Désagréablement agréable. Ray, un adolescent lunatique, doit affronter le divorce difficile de ses parents. Pour les aider au quotidien, la famille décide d’engager une étrange baby-sitter, Anjelika, une adepte de la magie blanche, dont l’influence va rapidement bouleverser l’équilibre familial déjà précaire…

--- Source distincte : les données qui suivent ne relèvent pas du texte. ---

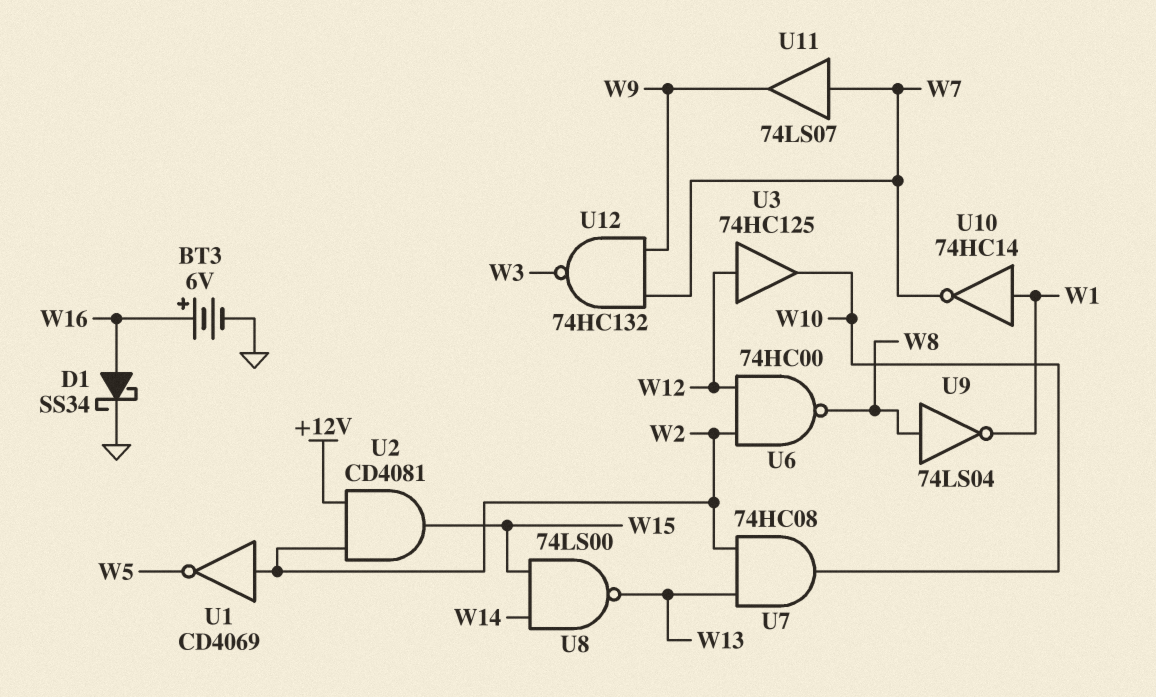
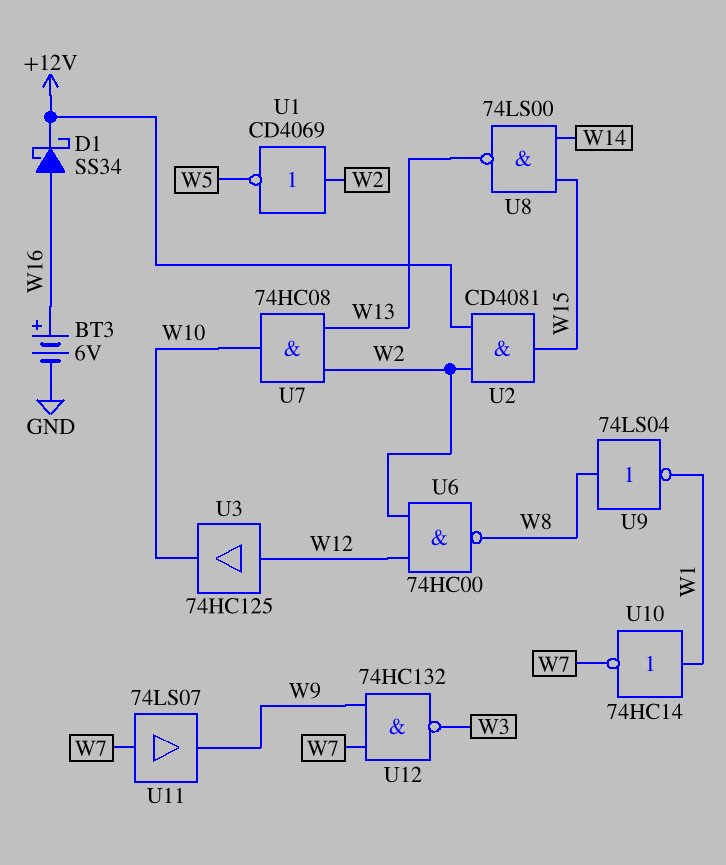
D1: schottky SS34 (A W16, K GND) -> schottky SS34 (A W16, K +12V)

Agréablement désagréable. Allez, une petite claque aux petits mauvais auteurs! Le très jeune réalisateur Morgan Krantz (la trentaine très fraîche) pourrait avoir réalisé le film qui sauvera ces affreuses fêtes de fin d’année par sa mauvaise humeur, sa bizarrerie réelle et son humour tordu. Il s’agit là d’un coup d’essai étrange et troublant. On y voit un adolescent lunatique qui devient malgré lui le sujet principal des négociations houleuses entre ses deux parents dans la procédure de divorce qui les oppose. En obtenant la garde de son fils, sa mère, une actrice qui tente désespérément de percer à Hollywood, tient aussi à conserver le train de vie confortable qui était le sien depuis son mariage. La famille décide d’engager une baby-sitter qui va rapidement réussir à combler les manques affectifs de chacun et qui, en bon ange exterminateur, va tester les résistances.
On retrouve la méchanceté du Happiness de Todd Solondz et du Maps to the stars de David Cronenberg dans cette description au vitriol d’une famille américaine névrosée. En profondeur, le film fait montre d’une étonnante maturité en racontant comment, pour tous les personnages, il est impossible de grandir, de s’affirmer et de s’affranchir de ses propres parents. On voit un loup-garou à deux reprises, en plus d’un extrait de film fantastique à la télévision. C’est une façon de suggérer la part de monstruosité inhérente à chacun. Certaines séquences font rire jaune (les grands-parents qui débarquent du Texas et assènent des phrases assassines) lorsque d’autres, par des effets de montage subliminaux (une séquence où le père de famille débarque avec une caméra), ajoutent au trouble. De toute évidence, un cinéaste est né et peu étonnant que l’on pense au fond par le mélange de satire et de fantastique à un certain Richard Kelly (Donnie Darko).